Purtroppo, dopo quell’episodio visto in mondovisione, barare diventò parte del calcio così come lo sono diventati gli sponsor. Ma quella partita non aveva finito di stupire. Nello stesso incontro, Diego segna un gol capolavoro. Una discesa spettacolare, in cui Maradona parte dalla sua metà campo palla al piede, salta come birilli tre-quattro inglesi in una progressione fulminante, fa evaporare con le sue finte anche il portiere Shilton e deposita la palla in rete. Polvere di stelle, fiesta messicana.
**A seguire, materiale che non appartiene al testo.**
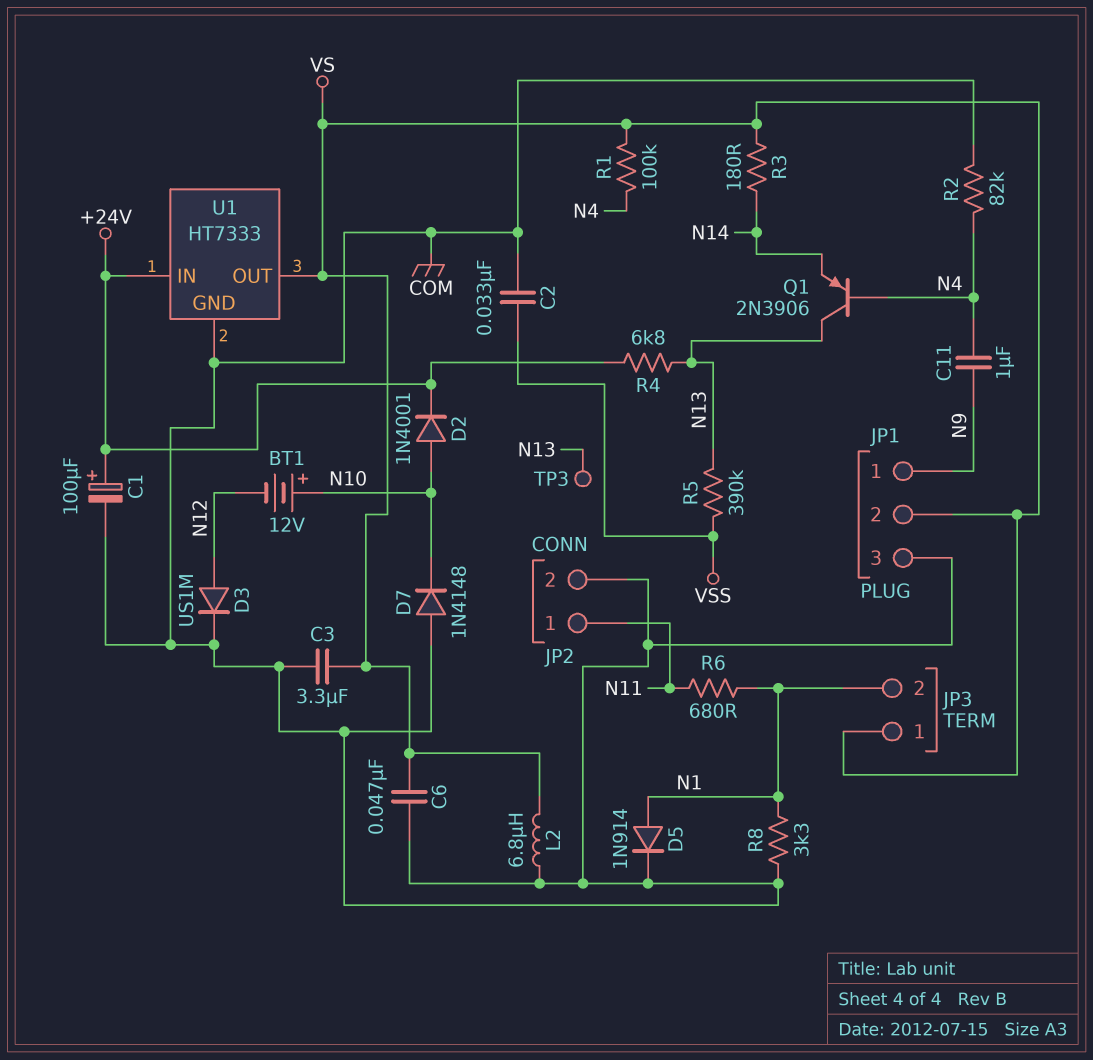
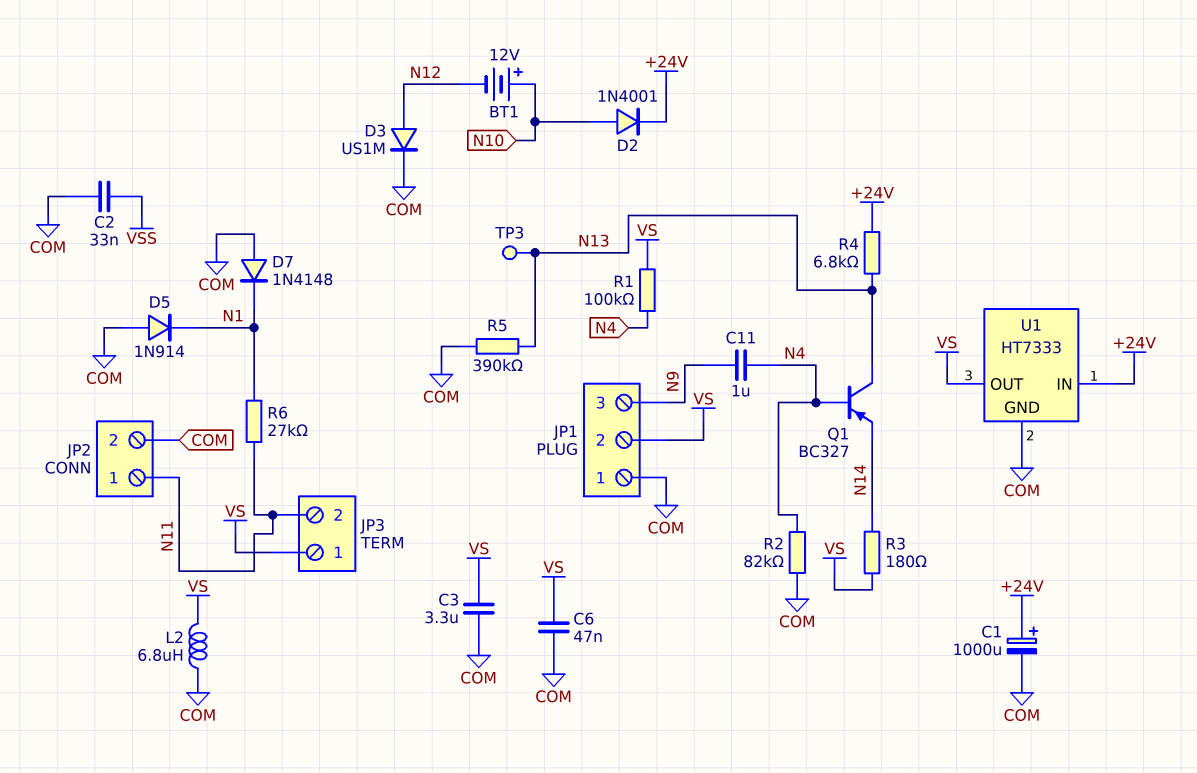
C1: 100uF (plus +24V, minus COM) -> 1000uF (plus +24V, minus COM)
D5: diode 1N914 (A N1, K COM) -> diode 1N914 (A COM, K N1)
D7: diode 1N4148 (A COM, K N10) -> diode 1N4148 (A COM, K N1)
JP1 pin 1: N9 -> COM
JP1 pin 3: COM -> N9
JP3 pin 2: N1 -> N11
Q1: PNP 2N3906 (B N4, C N13, E N14) -> PNP BC327 (B N4, C N13, E N14)
R5: 390k (N13, VSS) -> 390k (COM, N13)
R6: 680 (N1, N11) -> 27k (N1, N11)
R8: 3.3k (COM, N1) -> none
Ma il capolavoro, pur restando negli annali, non basta a cancellare uno dei più grandi imbrogli della storia dello sport. 
A Napoli e nel Napoli, che guidò per la prima volta alla conquista dello scudetto nel maggio 1987, Maradona, ricorda Burns, diventò una specie di San Gennaro con gli scarpini, capace di trasformare le cose normali in miracoli. Fu preda della camorra, facendosi fotografare come una mascotte con boss locali, più o meno inconsapevolmente. Spesso infatti Maradona non si rendeva conto di chi fossero i suoi veri amici, così come, del resto, non si rendeva bene conto di chi fosse lui stesso.
L’ultimo atto della commedia del Pibe de oro ha come teatro i Mondiali di Usa 1994. Il giocatore è accusato di doping. Positivo all’efedrina contro la Nigeria. Era dall’assassinio di John Fitzgerald Kennedy, osserva Burns, che una notizia proveniente da Dallas non provocava reazioni in tutto il mondo come accadde il giorno in cui fu annunciata la positività di Maradona all’antidoping. E Diego, anche questa volta, non mancò di dare al mondo l’immagine del genio vittima di una congiura. «Il problema di Maradona – ha dichiarato una volta Mario Kempes, attaccante di razza dell’Argentina campione del mondo nel 1978 – è la gente che ha intorno. Gente che dice sempre di sì. Che bravo Diego, gli dà sempre ragione. Qualcuno avrebbe dovuto prenderlo da parte e dirgli: Diego, così ti uccidi».